If you’re interested in where the lines originally came from, here you go:

I stop somewhere waiting for you (Walt Whitman, “Song of Myself”)
And miles to go before I sleep (Robert Frost, “Stopping by Woods on a Snowy Evening”)
That’s all that I remember (Countee Cullen, “Incident”)
The place where the sidewalk ends (Shel Silverstein, “Where the Sidewalk Ends”)
Free beer, I’ll say, though there is no free beer (Diane Seuss, “Free Beer”)
So I just listened, my pen in the air (Mary Oliver, “I Happen to be Standing”)
the door of compassion (Thich Nhat Hanh, “Call Me by My True Names”)
which sets us free (Maya Angelou, “Touched by an Angel”)

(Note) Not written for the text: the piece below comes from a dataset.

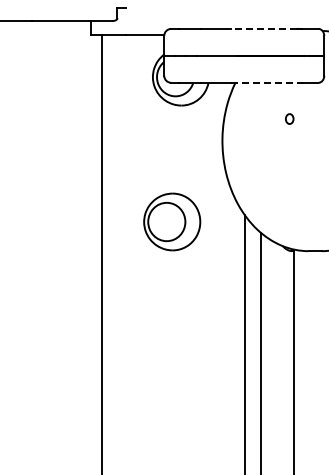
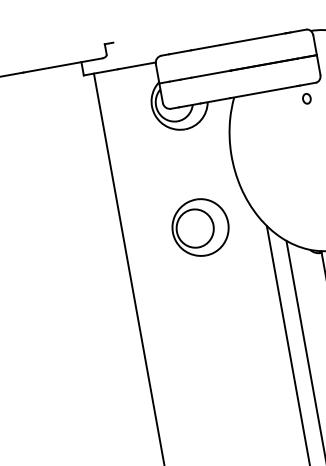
line: (264, 28) -> (253, 38), dashed -> solid
line: (265, 82) -> (263, 91), dashed -> solid
part: (289, 118) -> (306, 98), moved
part: (172, 221) -> (200, 227), moved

Shall be lifted – nevermore! (Edgar Allan Poe, “The Raven”)
It asked a crumb of me (Emily Dickinson, “Hope is the Thing with Feathers”)
Here is a strange and bitter crop (Abel Meeropol, “Strange Fruit”)
their eyes, a torture of unendurable beauty (Martin Ott, “Interrogator’s Notebook”)
For nothing now can ever come to any good (W H Auden, “Funeral Blues”)
laughing and crying, eating of the last sweet bite (Joy Harjo, “Perhaps the World Ends Here”)
of the forming crystal (Denise Levertov, “Making Peace”)
do not wound me because you wound yourself (Pablo Neruda, “The Well”)
The only condition is your being there and being watchful (Wendall Berry, “Being Watchful”)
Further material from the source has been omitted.